Paragraph 3. Acknowledgment and Ratification. As a material inducement to the
Administrative Agent and the Lenders to execute and deliver this Amendment, each of the Borrower
and the Guarantors (i) consents to the agreements in this Amendment, (ii) agrees and acknowledges
that the execution, delivery, and performance of this Amendment shall in no way release, diminish,
impair, reduce, or otherwise affect the respective obligations of the Borrower or any Guarantor
under the Loan Documents to which it is a party, which Loan Documents shall remain in full force
and effect, and all rights thereunder are hereby ratified and confirmed.
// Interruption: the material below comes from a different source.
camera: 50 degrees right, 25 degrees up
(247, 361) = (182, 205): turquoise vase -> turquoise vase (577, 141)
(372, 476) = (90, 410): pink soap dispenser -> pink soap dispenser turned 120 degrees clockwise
Paragraph 4. Representations. As a material inducement to the Administrative Agent and
the Lenders to execute and deliver this Amendment, each of the Borrower and the Guarantors
represents and warrants to the Administrative Agent and the Lenders that as of the First Amendment
Effective Date and as of the date of execution of this Amendment, (a) all representations and
warranties in the Loan Documents are true and correct in all material respects as though made on
the date hereof, except to the extent that any of them speak to a different specific date, and (b)
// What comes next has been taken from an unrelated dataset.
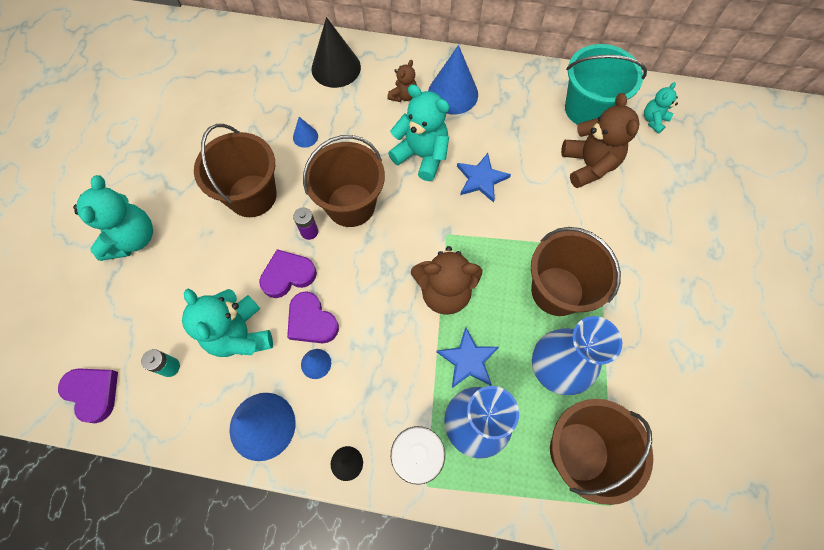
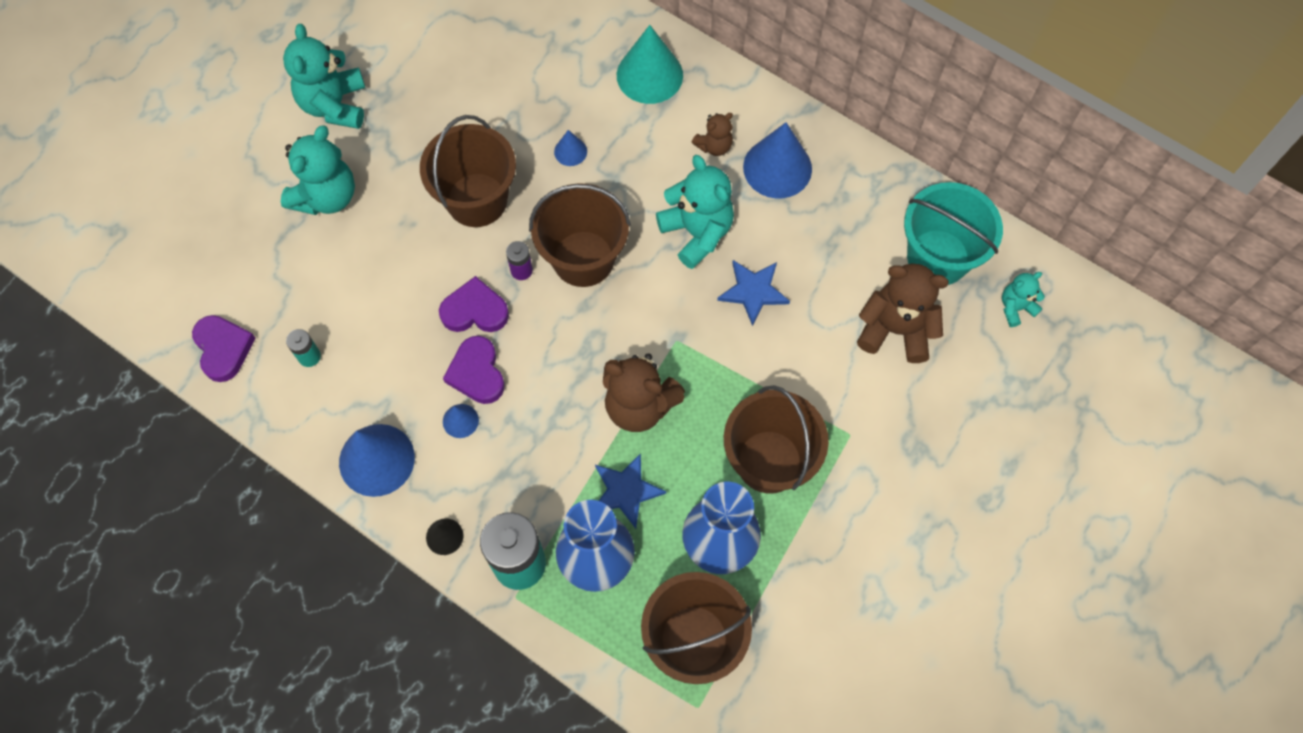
camera: 25 degrees right, 0 degrees up
(240, 334) = (395, 354): turquoise teddy bear -> turquoise teddy bear (334, 105)
(336, 68) = (649, 75): black cone -> turquoise cone
(588, 165) = (895, 330): brown teddy bear -> brown teddy bear turned 90 degrees counterclockwise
no Default or Event of Default exists.
Paragraph 5. Expenses, Funding Losses. The Borrower shall pay on demand all
reasonable costs, fees, and expenses paid or incurred by the Administrative Agent incident to this
Amendment, including, without limitation, Attorney Costs in connection with the negotiation,
preparation, delivery, and execution of this Amendment and any related documents, filing and
recording costs, and the costs of title insurance endorsements, if any.
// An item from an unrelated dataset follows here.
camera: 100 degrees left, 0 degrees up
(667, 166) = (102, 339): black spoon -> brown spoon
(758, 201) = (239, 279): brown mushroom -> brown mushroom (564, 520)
Paragraph 6. Miscellaneous.
(a) This Amendment is a “Loan Document” referred to in the Credit Agreement. The provisions
relating to Loan Documents in Article X of the Credit Agreement are incorporated in this Amendment
by reference. Unless stated otherwise (a) the singular number includes the plural and vice versa
and words of any gender include each other gender, in each case, as appropriate, (b) headings and
captions may not be construed in interpreting provisions, (c) this Amendment must be construed, and
its performance enforced, under Texas law and applicable federal law, (d) if any part of this
Amendment is for any reason found to be unenforceable, all other portions of it nevertheless remain
enforceable, and (e) this Amendment may be executed in any number of counterparts with the same
effect as if all signatories had signed the same document, and all of those counterparts must be
construed together to constitute the same document.
Paragraph 7. Entire Agreement. This amendment represents the final agreement
between the parties about the subject matter of this amendment and may not be contradicted by
evidence of prior, contemporaneous, or subsequent oral agreements of the parties. There are no
unwritten oral agreements between the parties.
Paragraph 8. Parties. This Amendment binds and inures to the benefit of the Borrower,
the Guarantors, the Administrative Agent, the Collateral Agent, the other Lenders, and their
respective successors and assigns.
Paragraph 9. Further Assurances. The parties hereto each agree to execute from time to
time such further documents as may be necessary to implement the terms of this Amendment.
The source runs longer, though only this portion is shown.